All of the tax rates applicable to an individual property are combined to equal a total tax rate, and the property’s assessed value is multiplied by the total tax rate to determine the taxes due (see Colo. Const. Art. X, § 3(1)(b); C.R.S. § 39-1-104.2(3)(n); C.R.S. § 39-1-104, -111; C.R.S. § 39-5-128). The Colorado Department of Local Affairs provides an annual report providing the taxes imposed by each county, city, and district in that year (see Colorado Dept. of Local Affairs, 2013 Annual Report: Certification of Levies and Revenues by County).

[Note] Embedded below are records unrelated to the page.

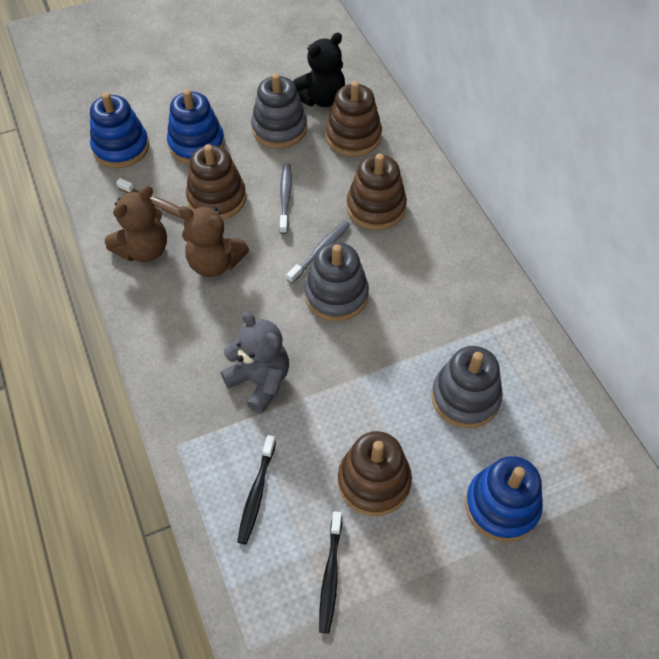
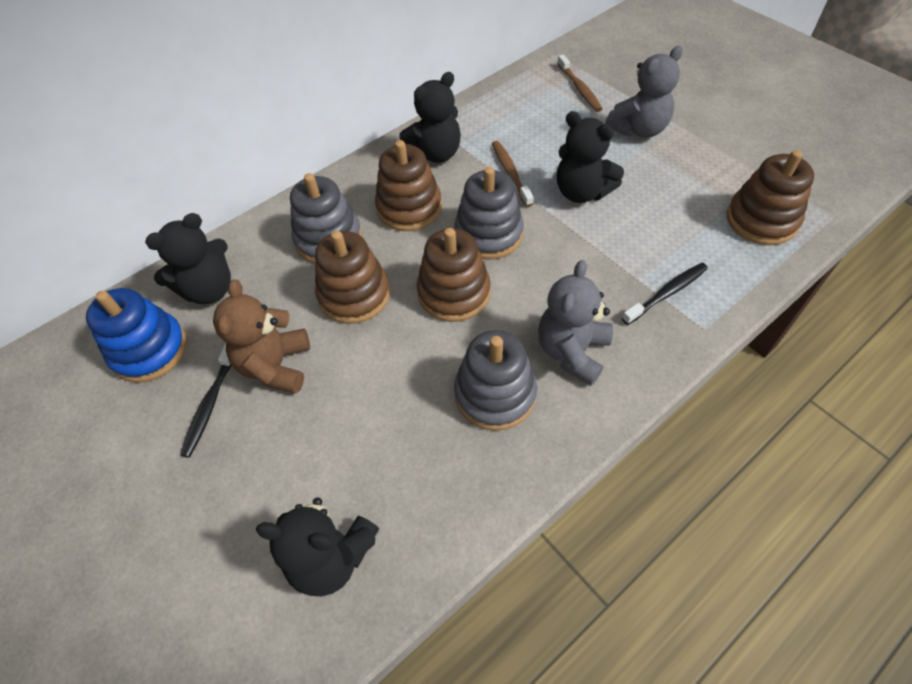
black teddy bear: 1 -> 4
blue stacking toy: 3 -> 1
brown teddy bear: 2 -> 1
brown toothbrush: 1 -> 2
grey teddy bear: 1 -> 2
grey toothbrush: 2 -> 0

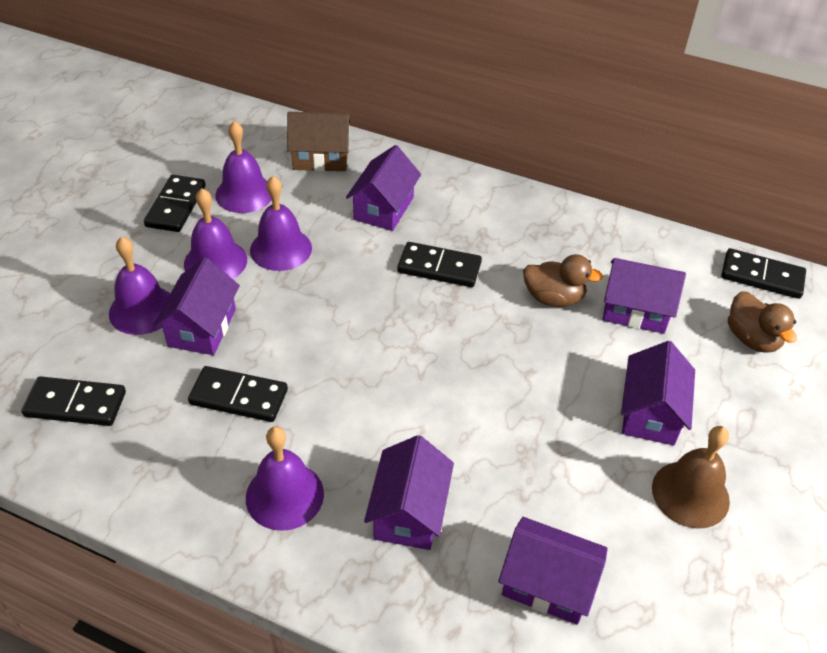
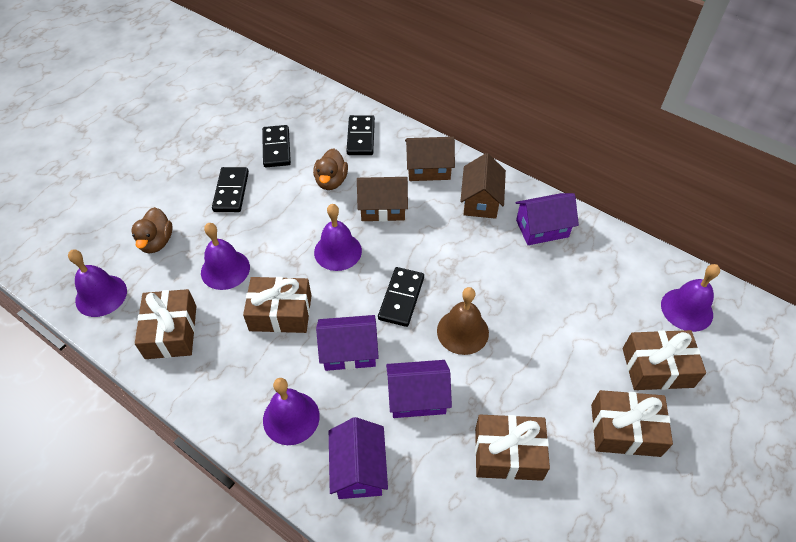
black domino: 5 -> 4
brown gift: 0 -> 5
brown house: 1 -> 3
purple house: 6 -> 4

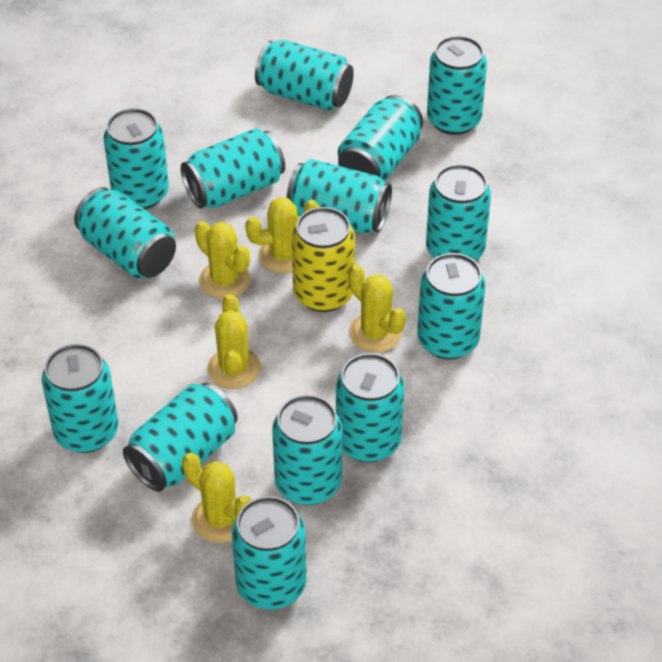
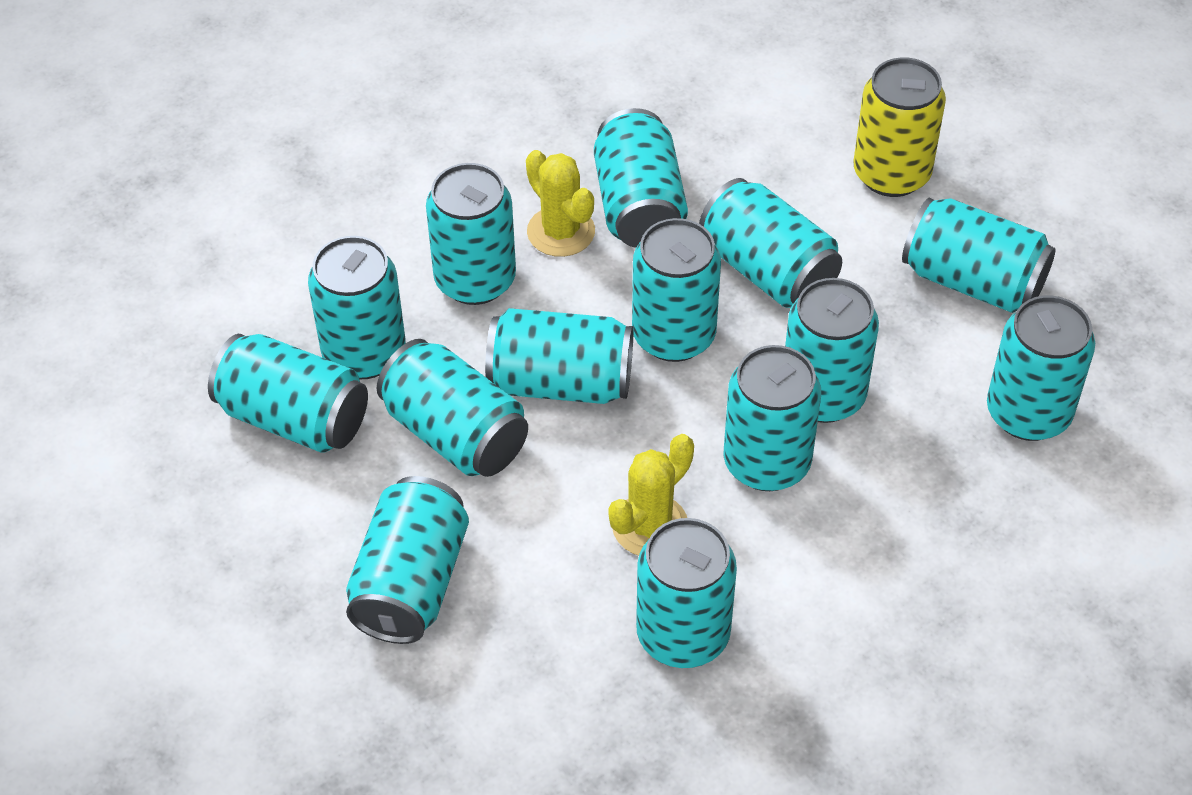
yellow cactus: 5 -> 2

Taxable property in Colorado is assessed at 29% of its actual value. However, residential property is limited to an assessment rate of 21% of its actual value. This rate is adjusted every two years by the Colorado General Assembly. Currently, residential real property is valued for assessment at 7.2% of its actual value (C.R.S. §§ 39-1-104(1), (1.5); § 39-1-111).

Exemptions and deductions

What exemptions and deductions are available?

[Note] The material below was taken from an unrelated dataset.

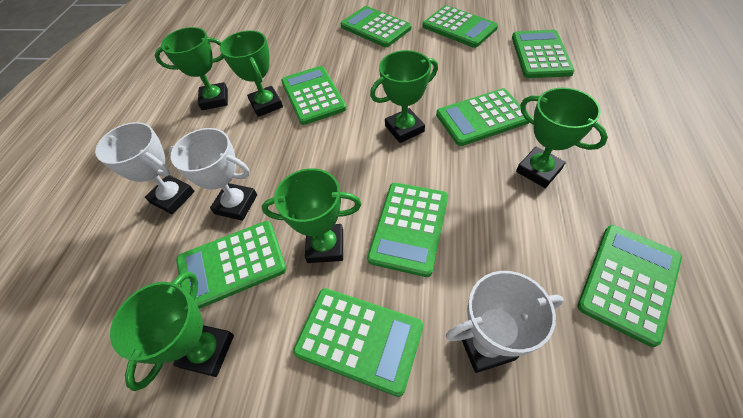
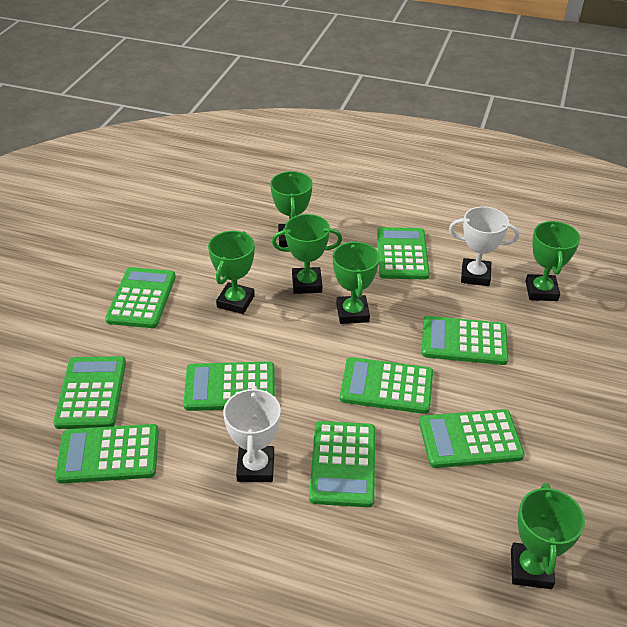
white trophy: 3 -> 2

Property is not exempt from taxation unless it is specified as exempt in the Colorado state constitution, which details full and partial exemptions based on the property type or on the individual or organization that holds the property (Colo. Const. Art. X). Specified classes of personal property, public property, and property used for religious worship, school, and charitable purposes are completely exempt from property taxation. Colorado offers homestead exemptions for qualified owners, such as those aged 65 and over, disabled veterans, and their surviving spouses.

Filing requirements

What filing requirements and procedures apply?

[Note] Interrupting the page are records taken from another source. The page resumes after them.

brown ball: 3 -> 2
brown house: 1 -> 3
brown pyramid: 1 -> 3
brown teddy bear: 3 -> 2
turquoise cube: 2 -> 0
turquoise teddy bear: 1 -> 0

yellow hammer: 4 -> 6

Property taxes are due on January 1 of the year following the tax levy and become delinquent on June 16 of that year (C.R.S. § 39-10-102). Taxpayers may elect to pay the tax in two installments, the first of which is due by the last day of February and the second by June 15 (C.R.S. § 39-10-104.5). The administrator provides all of the forms necessary for property valuation, assessment, and collection, which can all be found on the Division of Taxation’s website (see C.R.S. § 39-2-109, Colo. Dept. of Rev., Div. of Tax., “Forms”). The county treasurer will accept payment of taxes by any person at any time after receiving the tax list and warrant from the assessor (C.R.S. § 39-10-102(2)).

Real estate transfer tax

How is the transfer of real estate taxed in your state (including tax base, rates, exemptions, and filing formalities)?

Every person offering for recording in the office of the county clerk and recorder any deed or instrument in writing in which title to real property situated in the state is granted or conveyed is liable for a documentary fee (C.R.S. § 39-13-102(1)). The documentary fee is levied when the total consideration paid by the purchaser exceeds $500, inclusive of the amount of any lien or encumbrance against the real property being conveyed (C.R.S. § 39-13-102(2)(b)). The fee is calculated at the rate of $0.01 for each $100, or major fraction, of the total consideration paid by the purchaser. Colorado provides for several exemptions from the transfer tax, which are listed in C.R.S. § 39-13-104. The conveyance documents subject to the documentary fee must be accompanied by a real property transfer declaration (TD-1000), which must be completed and signed by the grantor or grantee (C.R.S. § 39-14-102(1)(a)). The fee is payable and collected by the county clerk and recorder at the time of recording (C.R.S. § 39-13-102 (1), (3)).